New Wave Player
With his modernist methods and 2 Michelin-starred flagship Calima in Marbella, Spain, it’s not as though chef Dani Garcia came to New York ill prepared.
But not content to rely on his own success and experience to scoop the city’s burgeoning Spanish restaurant pool, Garcia wisely teamed up with Boqueria proprietor Yann de Rochefort when it came to launching his molecular-tinged brasserie Manzanilla this past March.
A far cry from the pristine, minimalist surrounds of its overseas sibling, Manzanilla’s deep red and woody accents, suspended industrial lighting, stainless steel countertops, and black-and-white zigzag flooring make for a much warmer, more accessible counterpoint to Garcia’s progressive cookery.

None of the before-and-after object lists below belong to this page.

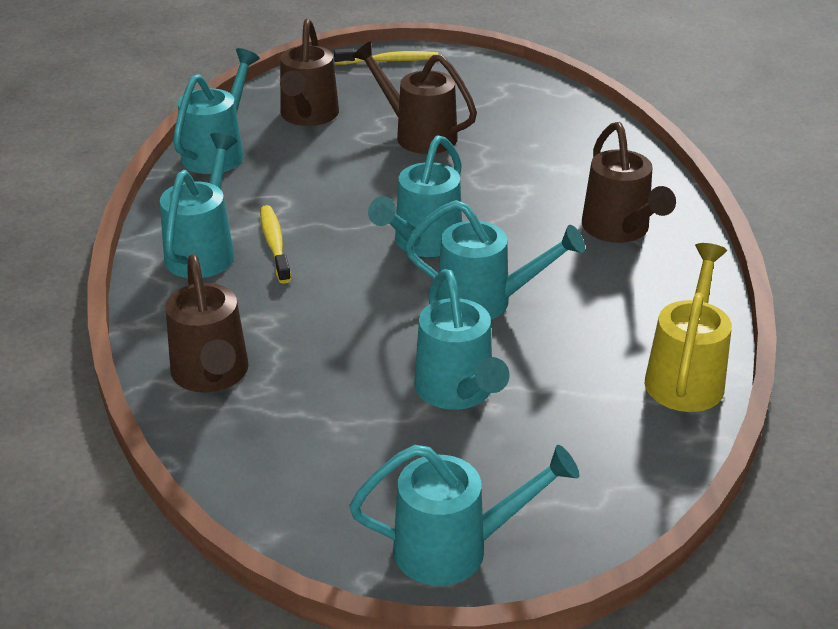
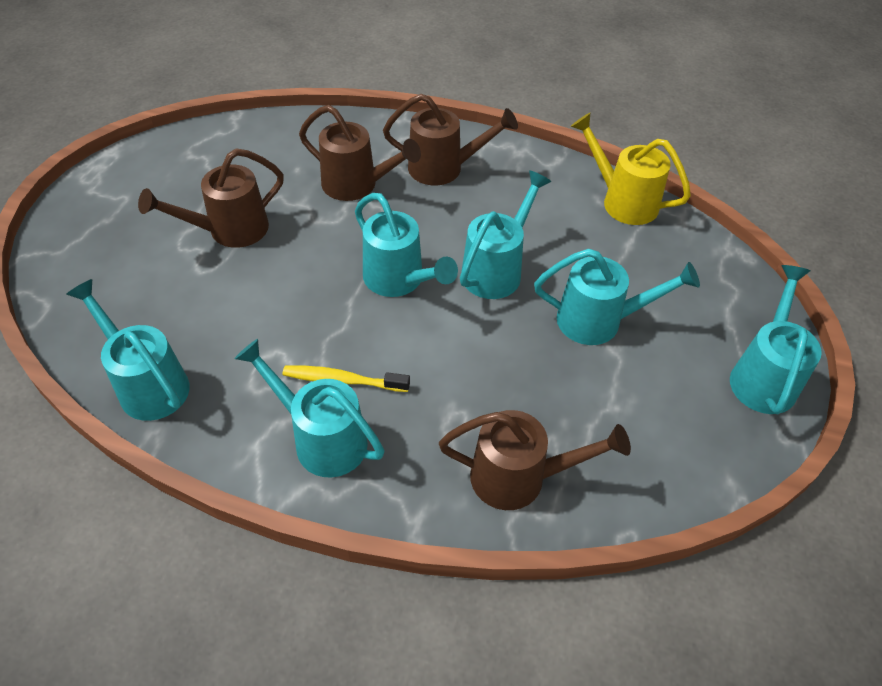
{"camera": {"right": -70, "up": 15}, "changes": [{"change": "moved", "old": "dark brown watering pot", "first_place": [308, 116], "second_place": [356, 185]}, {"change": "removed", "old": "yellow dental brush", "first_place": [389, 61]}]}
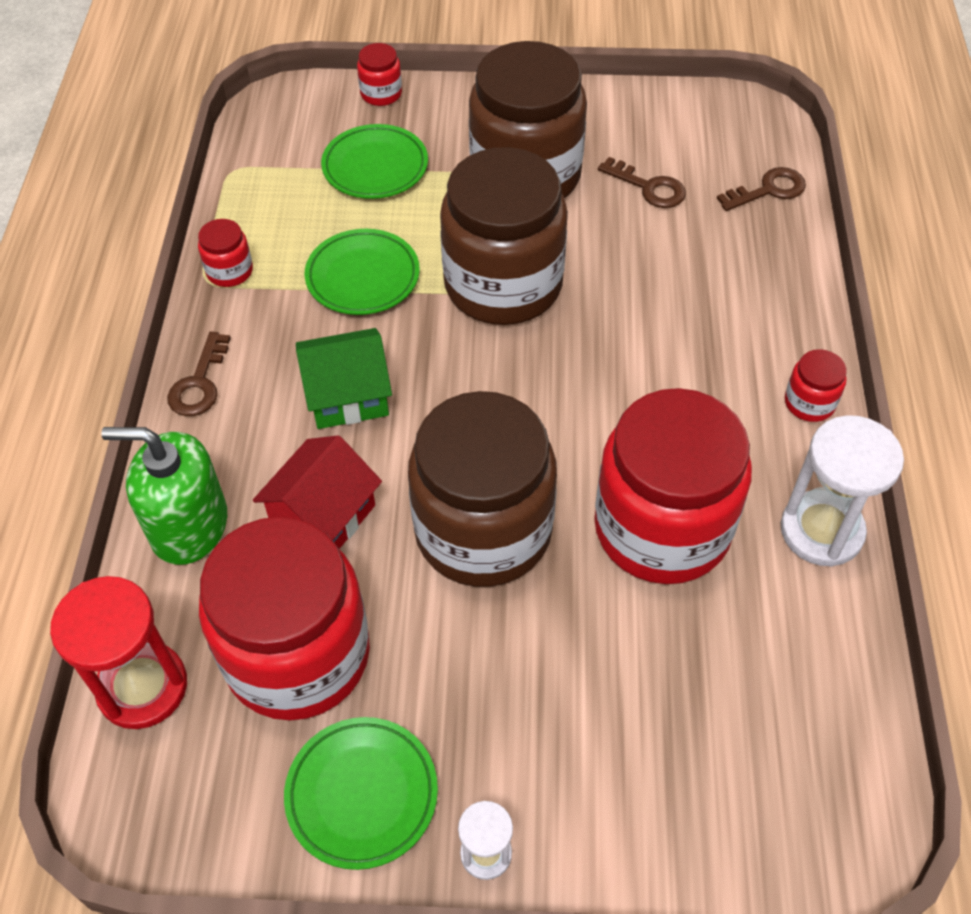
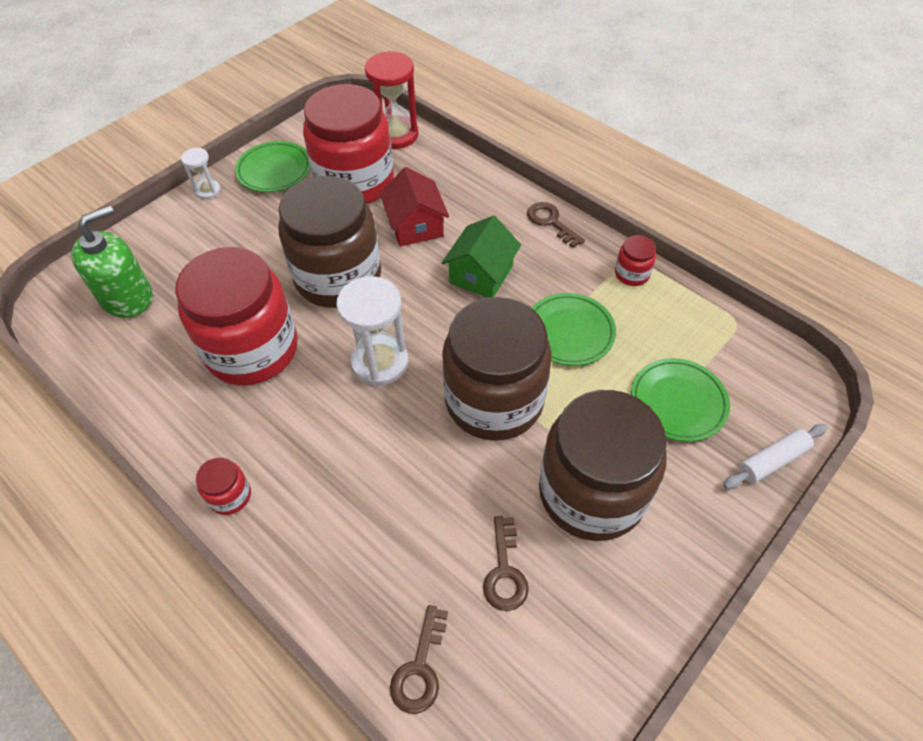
{"camera": {"right": 130, "up": 0}, "changes": [{"change": "moved", "old": "emerald soap dispenser", "first_place": [189, 525], "second_place": [127, 297]}, {"change": "replaced", "old": "red jam jar", "new": "pure white pastry roller", "first_place": [381, 94], "second_place": [772, 460]}, {"change": "turned", "old": "dark brown latchkey", "first_place": [649, 187], "second_place": [505, 571], "degrees": -75}, {"change": "moved", "old": "pure white hourglass", "first_place": [821, 531], "second_place": [380, 362]}]}
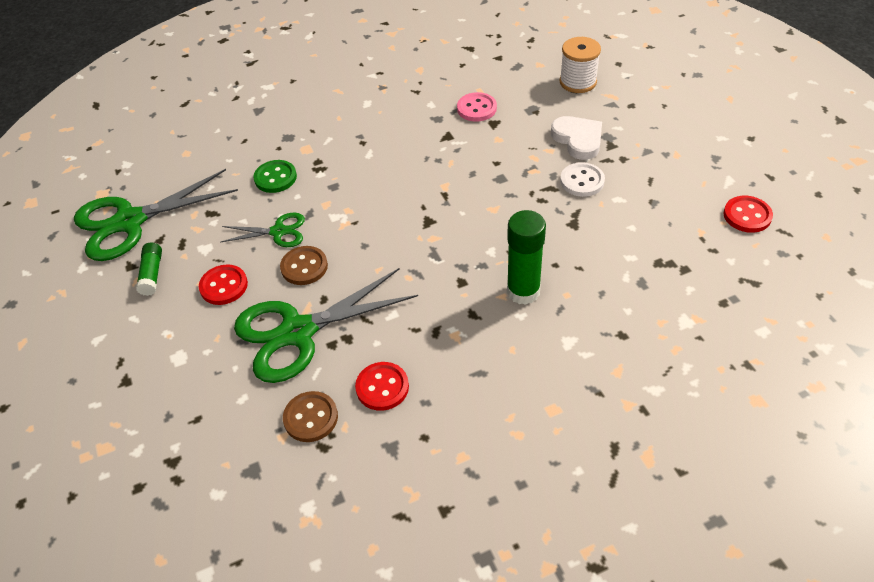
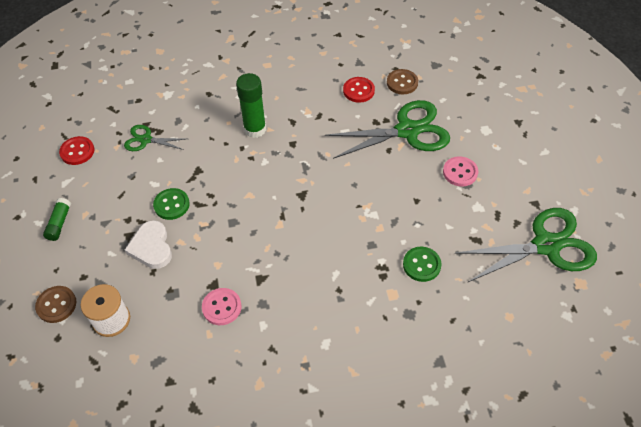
{"camera": {"right": -170, "up": 5}, "changes": [{"change": "moved", "old": "emerald glue stick", "first_place": [152, 274], "second_place": [59, 223]}, {"change": "recoloured", "old": "red sewing button", "new": "rosy sewing button", "first_place": [224, 286], "second_place": [460, 172]}, {"change": "moved", "old": "emerald pair of scissors", "first_place": [278, 232], "second_place": [146, 140]}, {"change": "moved", "old": "dark brown sewing button", "first_place": [304, 267], "second_place": [56, 305]}, {"change": "recoloured", "old": "pure white sewing button", "new": "emerald sewing button", "first_place": [582, 181], "second_place": [171, 205]}]}
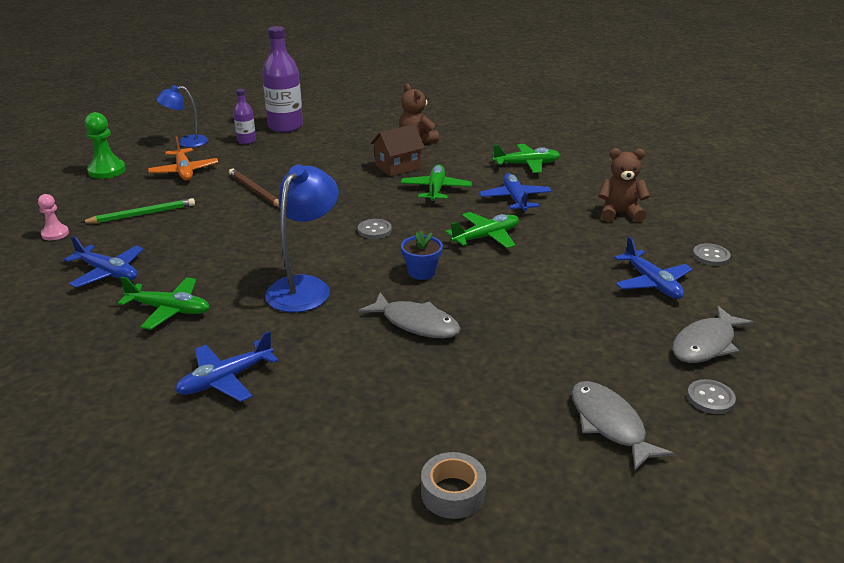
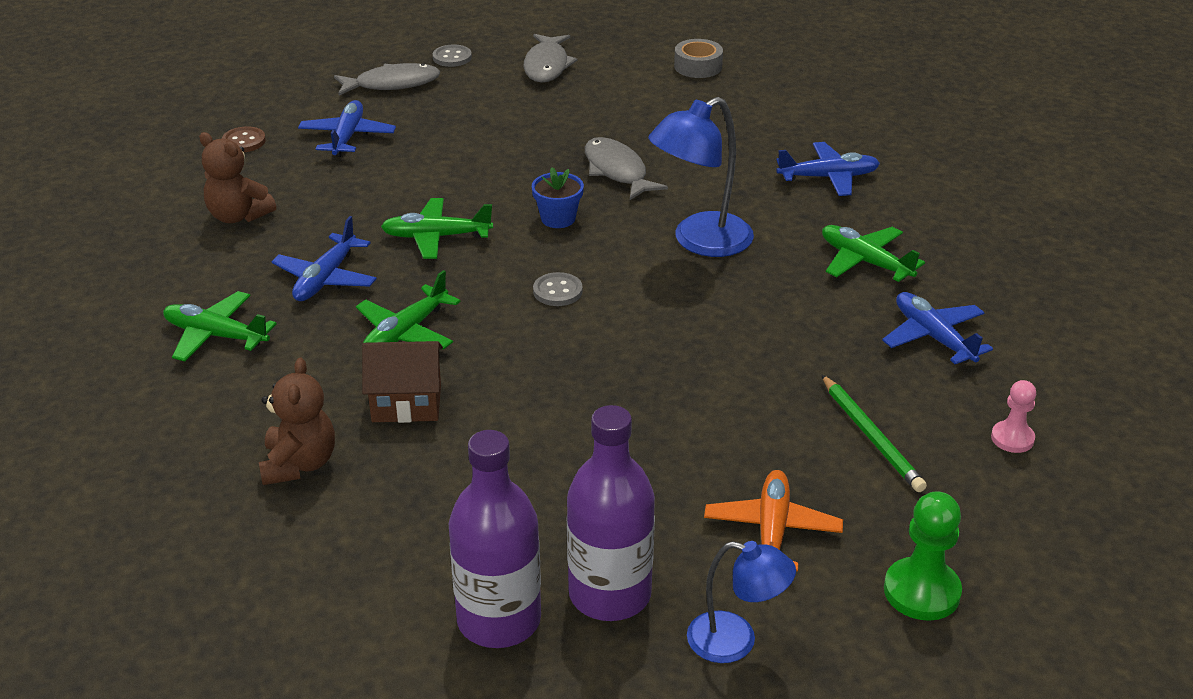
{"camera": {"right": -150, "up": 5}, "changes": [{"change": "turned", "old": "emerald lead pencil", "first_place": [142, 214], "second_place": [871, 436], "degrees": -120}, {"change": "removed", "old": "dark brown lead pencil", "first_place": [255, 191]}, {"change": "resized", "old": "purple bottle", "first_place": [246, 141], "second_place": [610, 594], "factor": 1.93}, {"change": "recoloured", "old": "ash-grey sewing button", "new": "dark brown sewing button", "first_place": [711, 256], "second_place": [244, 141]}]}
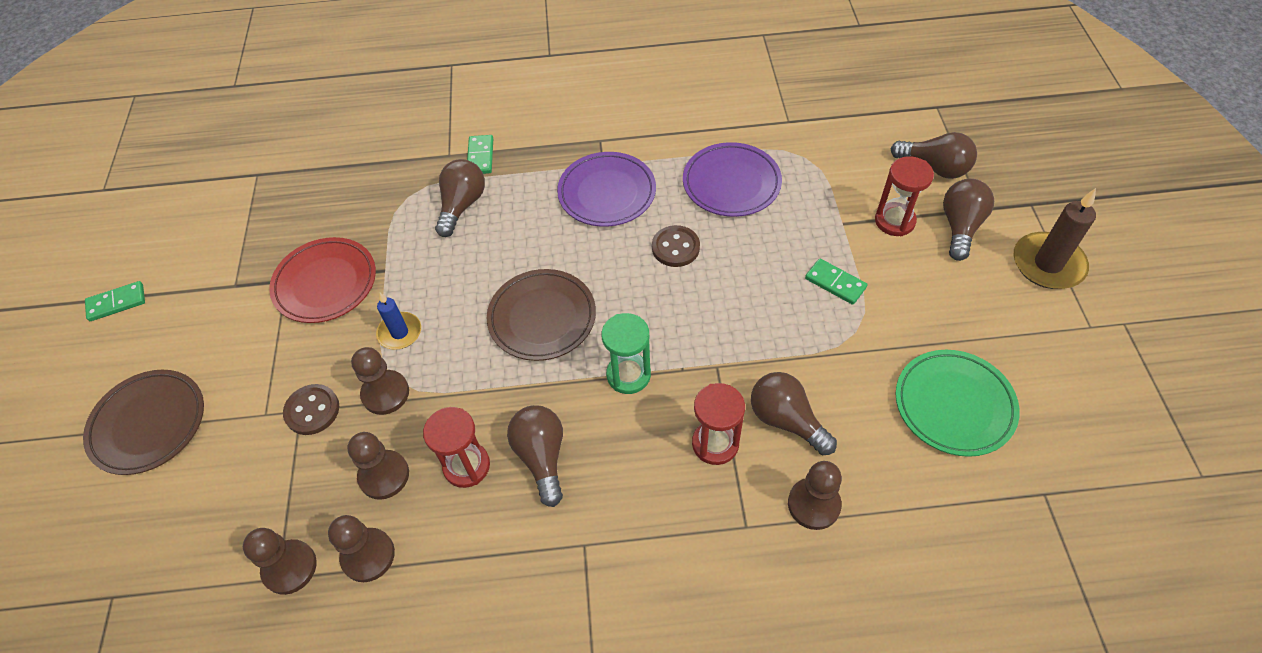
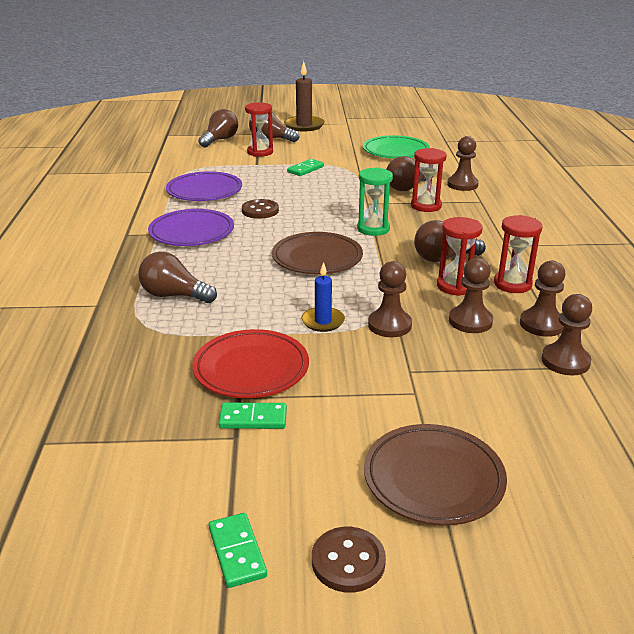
{"camera": {"right": -90, "up": -25}, "changes": [{"change": "moved", "old": "dark brown sewing button", "first_place": [312, 410], "second_place": [348, 561]}, {"change": "moved", "old": "emerald domino piece", "first_place": [480, 156], "second_place": [253, 418]}, {"change": "added", "new": "red hourglass", "second_place": [512, 284]}]}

Tapas plates like béchamel-oozing squid-ink coquettes are served in porcelain egg cartons and topped with citrus and cilantro aiolis, while tiny (shell-on) shrimps are lodged within the tortillita gaditana, releasing bold, unexpected flavour.
Then there’s tomato tartare, Iberico pork loin marinated with sake, mirin and miso, and a creative dessert list including the yellow meringue Pineapple Iceberg surrounded by a passionfruit sea, and Marbella’s Full Moon white chocolate egg filled with mousse and mandarin jelly.
Rounded off by a fittingly Spanish-heavy wine list by sommelier director Rick Pitcher, this is one gastronomic getaway across the Atlantic we’re on board for.